We are going to assume that two monitors are being used at each location. Another assumption will be that these monitors are properly time aligned with a speaker controller.
Knowing what kind of cabinet is being used is very important, especially if it is a traditional or coaxial box type, and what dispersion angle is in the high frequency section. This is important because high frequencies are most subject to comb-filtering. A comb filter is created when two identical versions of the same signal are perceived at one point with one signal delayed from the other, causing constructive and destructive interference. The resulting frequency response consists of a series of regularly spaced spikes, resembling a comb. In short, comb filtering comes from two sources (monitors) that are either placed too closely and/or are directed too much toward one another. When this happens, as you move side to side in front of the monitors, you are changing how far away you are from one monitor relative to the other. So in the end the frequency response is different anywhere you are standing, making it nearly impossible to get rid of feedback and have a consistent tone.
So how do we keep from creating this vile, vicious comb-filtering? It is easy, actually – just properly space your monitors. Wherever the center of the two stage monitors are, is where you want each monitors high frequency pattern to die off. This means the wider the dispersion angle on your high frequency section, the more distance needed in between monitors.
Shown on Fig. 1 are a couple of ways to do this, as well as how not to. Some engineers like to put both monitors facing straight at the performer (Fig. 1C), while others prefer to have a little "angle in" (Fig. 1B). Both ways work as long as they are not too close (Fig. 1A). In layman's terms, placing monitors too close will create a variance in the high frequency response (comb-filtering) as you move from side to side. If spaced too far apart you will hear an absence of high frequency reproduction in the middle of the two monitors. There is a lot of theory to high frequency dispersion, but in short, changing the spacing and just listening to what happens is the best way to find out what works best. Different frequencies disperse at different degrees. A horn lens may have a 60 degree dispersion pattern, but at what frequency?

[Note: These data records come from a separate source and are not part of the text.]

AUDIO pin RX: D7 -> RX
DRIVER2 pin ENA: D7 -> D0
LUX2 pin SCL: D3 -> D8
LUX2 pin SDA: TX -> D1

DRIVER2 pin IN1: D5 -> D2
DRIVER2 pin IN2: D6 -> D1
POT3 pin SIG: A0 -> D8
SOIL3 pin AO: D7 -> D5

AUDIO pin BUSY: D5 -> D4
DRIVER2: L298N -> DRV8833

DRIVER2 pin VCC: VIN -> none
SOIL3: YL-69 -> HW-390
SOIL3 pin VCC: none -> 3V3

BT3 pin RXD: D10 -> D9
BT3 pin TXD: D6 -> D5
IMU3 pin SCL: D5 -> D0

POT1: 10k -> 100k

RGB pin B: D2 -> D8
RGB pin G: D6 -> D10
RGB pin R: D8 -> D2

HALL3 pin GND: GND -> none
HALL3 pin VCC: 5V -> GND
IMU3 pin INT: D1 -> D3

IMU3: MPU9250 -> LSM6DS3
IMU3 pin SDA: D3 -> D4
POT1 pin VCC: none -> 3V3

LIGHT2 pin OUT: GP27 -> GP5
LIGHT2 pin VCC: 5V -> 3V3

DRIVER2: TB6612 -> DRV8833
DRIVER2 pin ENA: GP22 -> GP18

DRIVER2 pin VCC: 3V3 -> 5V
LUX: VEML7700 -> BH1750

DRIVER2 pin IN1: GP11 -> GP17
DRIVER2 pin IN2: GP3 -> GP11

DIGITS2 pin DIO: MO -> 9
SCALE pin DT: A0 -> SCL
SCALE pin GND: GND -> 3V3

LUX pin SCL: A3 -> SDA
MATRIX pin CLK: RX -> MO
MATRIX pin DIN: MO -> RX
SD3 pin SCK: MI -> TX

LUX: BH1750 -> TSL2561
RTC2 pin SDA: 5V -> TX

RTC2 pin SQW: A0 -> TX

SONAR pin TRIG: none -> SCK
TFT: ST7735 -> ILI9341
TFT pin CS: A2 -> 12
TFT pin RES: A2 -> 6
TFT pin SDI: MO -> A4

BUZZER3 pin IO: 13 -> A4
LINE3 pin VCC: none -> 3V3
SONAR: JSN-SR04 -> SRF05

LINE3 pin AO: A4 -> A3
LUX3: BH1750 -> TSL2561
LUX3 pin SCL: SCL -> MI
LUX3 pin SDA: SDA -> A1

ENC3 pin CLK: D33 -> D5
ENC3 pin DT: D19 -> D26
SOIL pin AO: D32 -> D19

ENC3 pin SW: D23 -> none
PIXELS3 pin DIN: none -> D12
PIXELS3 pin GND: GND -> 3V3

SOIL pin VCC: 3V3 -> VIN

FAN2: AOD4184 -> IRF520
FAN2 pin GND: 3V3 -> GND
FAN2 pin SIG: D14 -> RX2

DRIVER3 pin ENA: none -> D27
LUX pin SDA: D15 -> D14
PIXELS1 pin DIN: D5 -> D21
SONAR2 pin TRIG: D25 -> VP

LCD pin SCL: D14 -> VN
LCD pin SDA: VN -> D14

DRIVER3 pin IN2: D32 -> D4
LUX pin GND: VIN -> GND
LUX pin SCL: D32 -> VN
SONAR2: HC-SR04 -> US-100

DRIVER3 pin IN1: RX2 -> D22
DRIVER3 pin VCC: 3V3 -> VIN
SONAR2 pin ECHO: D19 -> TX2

If you are using a traditionally-designed box, also keep in mind what side the high frequency section is on. Typically you should have either both HF sections out or in. If one HF is in and one is out, it will more than likely sound perceptually out of balance.
Proper stage monitor selection is about what works best for what kind of show you are using them for. In actualization it's not about what about looks the best on stage or on a computer screen; it's about what makes you look the best by sounding the best.